We carry ranges from all the major frame manufacturers including the Larson Juhl collection from Arqadia.
We stock hundreds of mouldings and can source many more if you can’t see what you want here.
Barefaced woods can be stained or painted which can then be waxed or varnished over. A procedure we have developed as an extension to the painted finish is to use emulsion paint that is thickened with whiting (an inert chalk filler) that is applied in several layers. This is then sanded back and water polished to give a plaster like surface that can be painted before being sealed.
This process is ideal for framing 3D items such as medals or football shirts. It involves separating the glass from the artwork or object by means of mountboard or timber spacers. Flat artwork like drymounted photos or prints can also be box framed. Loose paper will present better if it is floated or laid on to a mountboard as trapping the edges of the paper under the spacers can cause the paper to buckle.
The moulding used needs to be of sufficient depth to accomodate the items being framed, but should it be necessary a subframe can be constructed to increase the depth.
Tray frames are an ideal way to frame photographic prints or canvases without glass giving the appearance of floating in the frame. Photographs will need to mounted onto dibond or aluminium to keep them rigid, then a subframe is attached to the back which gives the floating effect. Stretched canvases are ideal for framing in a tray. Optionally a small gap or gulley can be left between the artwork and the edge of the frame. The depth of the subframe can be adjusted so the artwork can be flush with the top of the frame, or recessed.
For a frameless look we can supply acrylic tray frames. Dust covers are fabricated using a single sheet of perspex with heat formed edges. The artwork can be mounted on an MDF base which has timber split batons on the reverse for ease of hanging. It is also possible to mount the artwork on a second smaller perspex tray instead of the MDF for a completely see through effect. For items requiring an air gap larger than six inches, it is more practical to make a display case. Each side is individually siliconed together, with the object sitting on a wooden plinth that has a rebated lip.

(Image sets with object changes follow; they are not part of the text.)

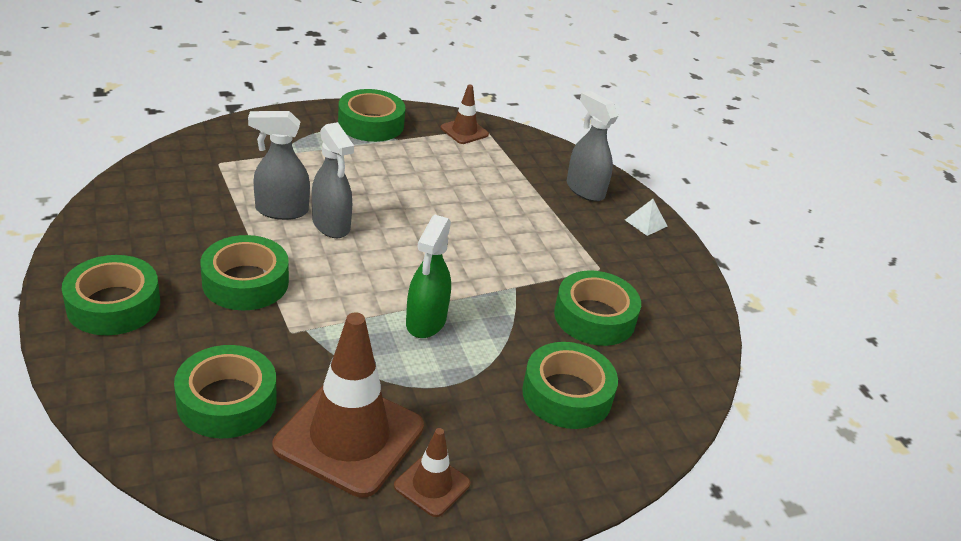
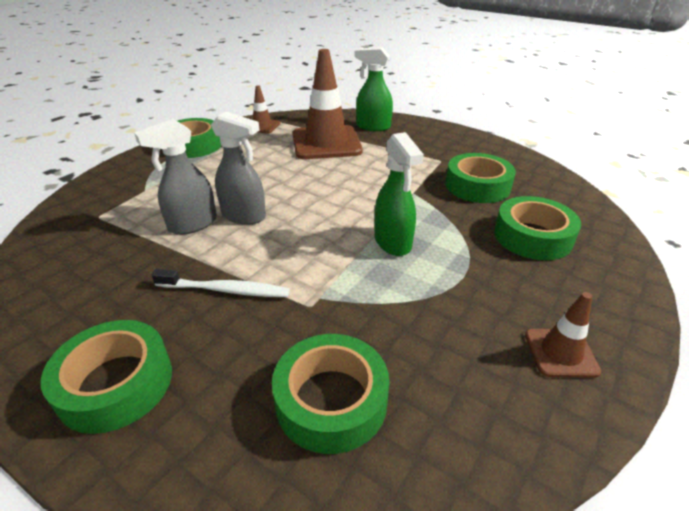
camera: 30 degrees left, 0 degrees up
(245, 282) = (225, 290): green tape -> white toothbrush
(349, 437) = (460, 358): brown traffic cone -> brown traffic cone (326, 143)
(584, 190) = (373, 127): grey spray bottle -> green spray bottle
(646, 223) = (427, 128): white pyramid -> none

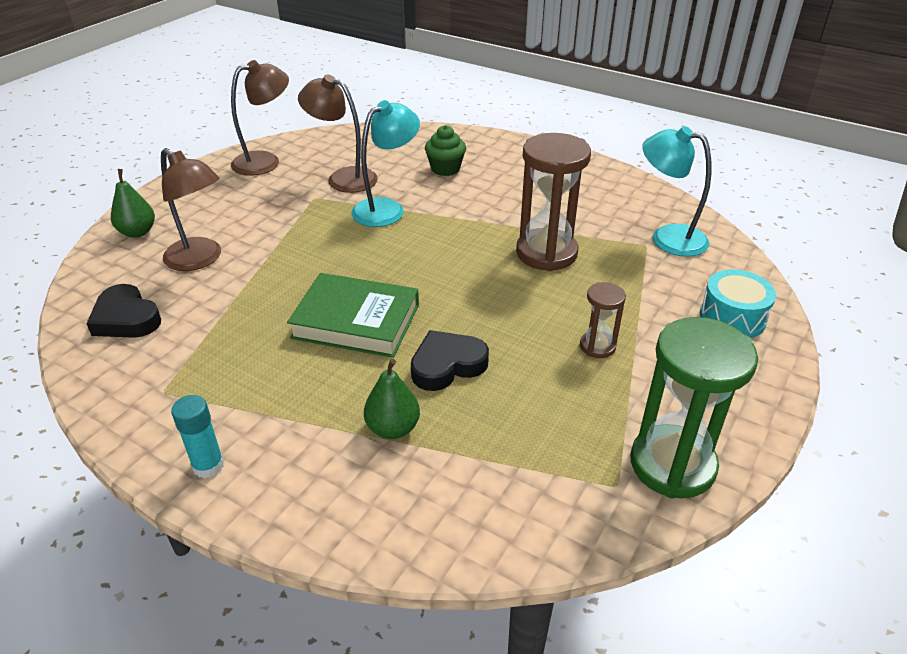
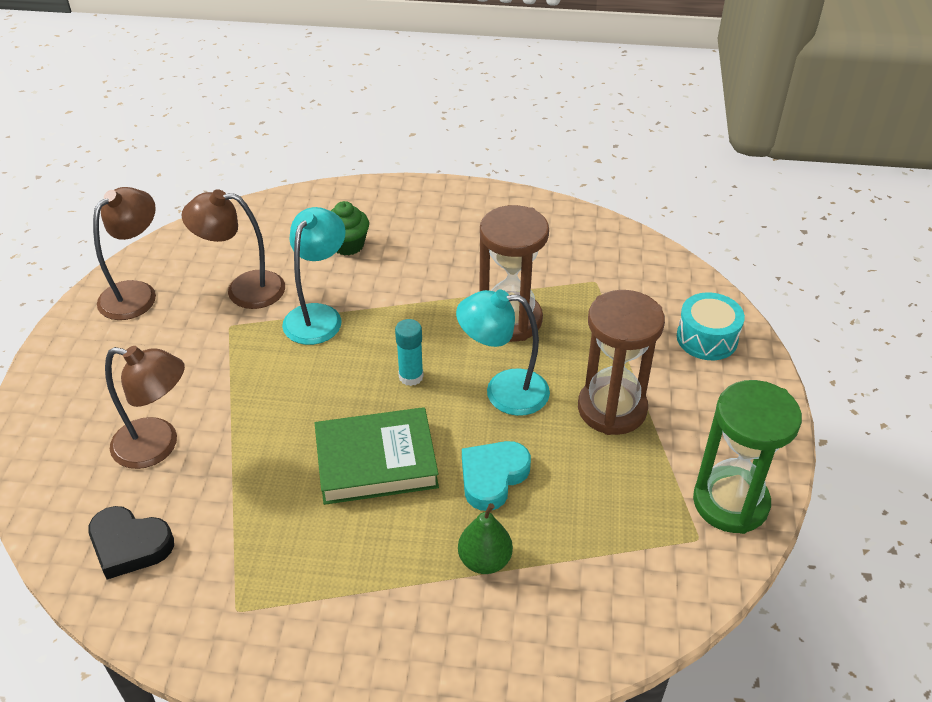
camera: 25 degrees left, 5 degrees up
(137, 232) = (55, 436): green pear -> none
(208, 466) = (341, 666): turquoise glue stick -> turquoise glue stick (411, 377)
(447, 365) = (492, 477): black heart -> turquoise heart
(597, 346) = (612, 409): brown hourglass -> brown hourglass, size x1.99
(667, 237) = (610, 266): turquoise lamp -> turquoise lamp (503, 391)

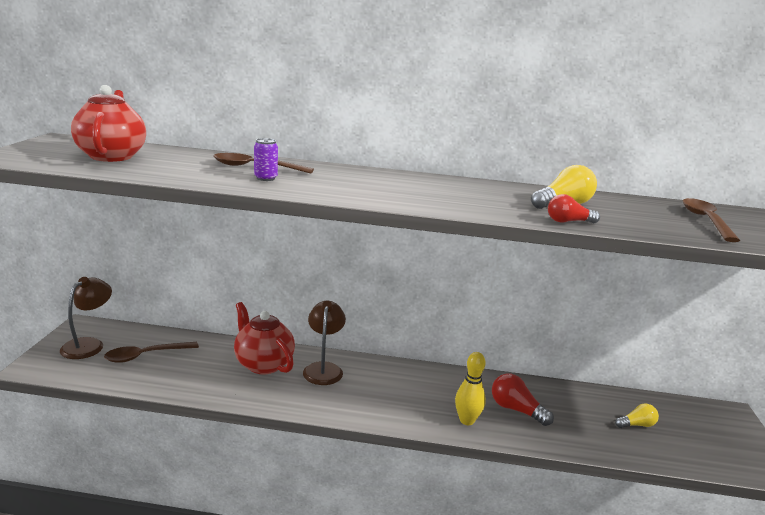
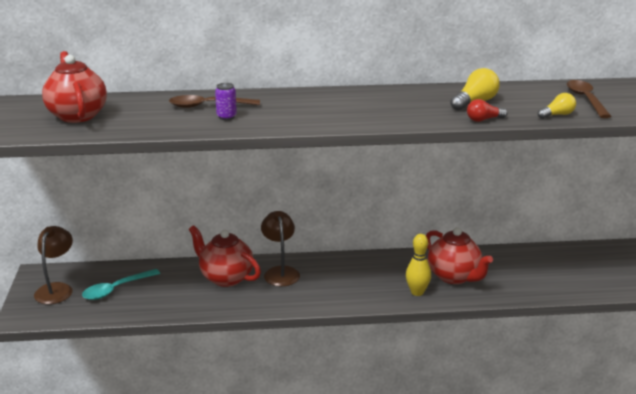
camera: 10 degrees left, 5 degrees up
(146, 356) = (116, 289): brown spoon -> turquoise spoon
(516, 410) = (454, 276): red light bulb -> red teapot
(637, 425) = (552, 271): yellow light bulb -> yellow light bulb (557, 115)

The most basic method of stretching a canvas is to cut and join a suitable length of timber and pull the work as tight as possible using stretcher pliers. The only drawback is that if the work sags over time, there is no way of retightening it except taking it off and starting again.
A better solution is to use ready made stretcher bars which have an interlocking mortice and tenon joint at the corners, with a slot on the inside edge enabling a wedge to be inserted that can be tapped gently to retighten the canvas over time.